Date : Sat, 26 May 1990 19:37:08 GMT
From : mcsun!unido!balu!tilmann%cosmo.UUCP@uunet.uu.net (Tilmann Reh)
Subject: floppy drive hardware
dg@pallio.UUCP (David Goodenough) writes:
> So does the 1793. At least the 1793 in my Televideo 803 seems to talk quite
> happily to all four drives attached.
Of course it does. The hardware developers had to do by extra hardware what
the chip didn't support. As a result, it is impossible to step four drives
simultanously, while always watching all four 'READY' lines (just an example).
> I've worked with both the 1793, and the 765, and the
> software overhead for the 765 is way higher than that for the 1793.
Unless you try to achieve the overall comfort and performance of the 765,
I agree... (Just think of the 'READY changed' interrupt.)
> Fooling with the bits _DOES_ have it's advantages:
And it's disadvantages.
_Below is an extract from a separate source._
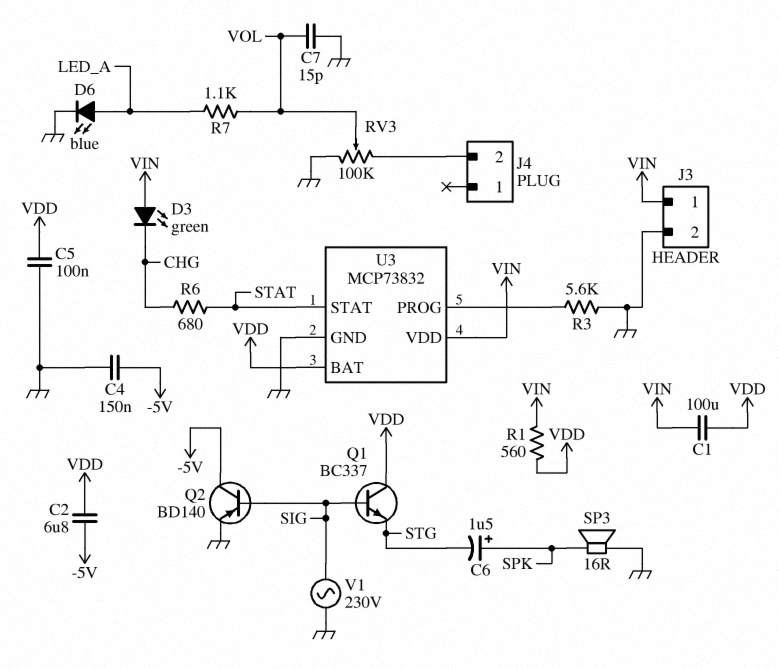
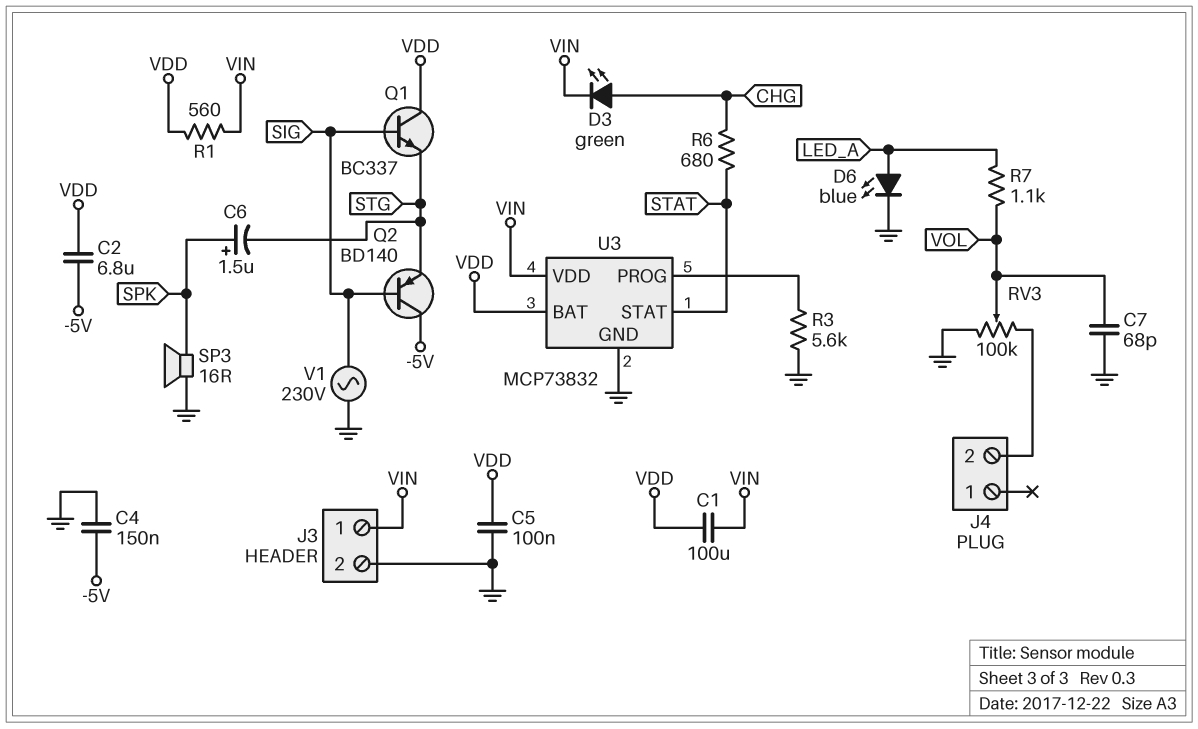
C7: 15pF (GND, VOL) -> 68pF (GND, VOL)
D3: LED green (A VIN, K CHG) -> LED green (A CHG, K VIN)
Q2: PNP BD140 (B SIG, C -5V, E GND) -> PNP BD140 (B SIG, C -5V, E STG)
All the troubles with different disk formats are
caused by people who wanted to create 'their own format', incompatible to
everything else (or to get slight features, thereby nevertheless becoming
incompatible). And now you try to argue for a format with different sector
sizes on one track. I strongly recommend that NOONE should ever use such a
format. This method, together with irregular sector (or track!) numbering
should be forbidden anyway. Not for the 765, but for some basic rules.
High disk capacities, OK. But only the legal way, s'il vous plait.
> I'll agree with that when I see it put 440K on a DS DD floppy.
Independent of the previous: please show me a member of the x79x family
with the whole floppy interface (as mentioned earlier) on a SINGLE CHIP !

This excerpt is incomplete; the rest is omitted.